Aunque insta a interpretar los resultados de la última encuesta con “cierta prudencia”, dado que la muestra es de solo 2.124 adolescentes de las provincias de Pontevedra y Ourense, entiende que se pueden tomar como “un indicador” para estar al día de las tendencias. La investigación previa aparece citada en el Plan Nacional sobre Drogas como un estudio que “ha permitido comprobar que, lejos de cualquier tipo de demagogia o ideología, es un hecho que los menores apuestan” y lo hacen a una edad que preocupa porque “cualquier conducta potencialmente adictiva que se inicia en la adolescencia suele tener entre tres y cuatro veces más de probabilidades de convertirse en una verdadera adicción”, alega Rial Boubeta.

Además, si la posible prevalencia de juego problemático en el colectivo se mantiene como dos años atrás, en un 2%, la tasa de una “posible adicción” se elevaría al 15% entre los siete mil menores gallegos, sobre todo chicos, que apostarían dinero como mínimo una vez al mes (6%) en algún juego de azar. Al respecto, el investigador recuerda que hay un consenso en que uno de cada diez adolescentes que juega o apuesta dinero de forma habitual acaba desarrollando una adicción y eso, advierte, supondría hablar de más de dos mil menores que demandarían, incide, una atención especializada. Con el añadido de que el sistema sanitario público “seguramente” no estaría aún listo para proporcionarla, advierte. De ahí que inste a no seguir retrasando más la aprobación de la nueva Lei do Xogo de Galicia, y que esta “implique recursos” y una “verdadera estrategia de prevención y de intervención”.
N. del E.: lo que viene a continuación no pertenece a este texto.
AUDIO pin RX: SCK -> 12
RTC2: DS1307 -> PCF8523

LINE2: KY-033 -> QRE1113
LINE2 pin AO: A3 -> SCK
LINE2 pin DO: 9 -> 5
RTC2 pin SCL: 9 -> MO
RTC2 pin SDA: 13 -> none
Precisamente, el Consello Económico e Social de Galicia (CES) dictaminó esta semana sobre esa norma. Propone a la Xunta eliminar tragaperras y máquinas de apuestas deportivas de bares y restaurantes ya o desde que expire su permiso y regular el juego online.
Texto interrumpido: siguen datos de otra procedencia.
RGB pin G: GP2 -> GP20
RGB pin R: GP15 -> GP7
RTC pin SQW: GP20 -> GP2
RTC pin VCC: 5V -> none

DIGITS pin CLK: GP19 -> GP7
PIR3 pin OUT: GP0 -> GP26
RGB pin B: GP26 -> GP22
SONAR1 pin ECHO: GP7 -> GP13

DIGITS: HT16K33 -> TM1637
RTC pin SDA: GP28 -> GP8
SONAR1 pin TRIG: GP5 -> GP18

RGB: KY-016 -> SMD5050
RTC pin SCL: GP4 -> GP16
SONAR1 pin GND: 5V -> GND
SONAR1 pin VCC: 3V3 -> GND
La investigación dirigida por Rial Boubeta permite también averiguar dónde y cuánto apuestan los jóvenes. El trabajo posibilitó averiguar cómo el porcentaje de adolescentes que juegan a los formatos online es muy inferior al presencial (8,6% frente a un 22,8%, respectivamente). Rial Boubeta explica que los formatos online tienen mayor potencial adictivo por su inmediatez, privacidad o la facilidad de acceso desde cualquier hora o lugar. Si bien “enganchan más” las opciones digitales, matiza, los menores juegan “mucho más” de forma presencial, sobre todo a apuestas deportivas, quinielas o loterías y rascas. Y eso sucede, señala, porque los controles son “prácticamente inexistentes” y no se les pide DNI. Un 80% así lo asegura.

Pero no solo depende de dónde jueguen; también a qué. Así, los datos recopilados por su equipo, presentados esta semana en Praga en el 32 International Congress of Psychology, muestran cómo el formato favorito en menores son las apuestas deportivas, sea por internet o en bares, mientras que en persona tragaperras y póker y ruleta estarían a la cola. No obstante, examinado el potencial adictivo, señala, en presencial el puesto líder le correspondería a las tragaperras, aunque sean menos “populares” entre los jóvenes. Si bien Rial Boubeta entiende que compete a las autoridades tomar decisiones, cree que “ambas casuísticas constituyen un problema y, por tanto, deben ser prioritarias”.

Polijugadores: minoritarios, pero problemáticos

El trabajo muestra cómo tanto a través del ordenador o del móvil como en persona, los menores lo que practican en mayor porcentaje son las apuestas deportivas. Pero en algunos casos, los jóvenes juegan o apuestas en varios formatos. Según el informe, casi dos de cada tres de los jóvenes (63,1%) que apuestan habitualmente lo hacen solo a uno o dos formatos de juego, pero esto implica que casi un 37% jugaría a tres o a más.

Rial Boubeta explica que la tasa de jugadores problemáticos entre los primeros roza el 11 por ciento, mientras que en el segundo supuesto se remonta hasta el 20,3%. “Estamos hablando, por tanto”, destaca el psicólogo clínico y profesor de la USC, “de la existencia ya de un perfil de polijugador que, aunque minoritario, puede llegar a duplicar la tasa de adicción”.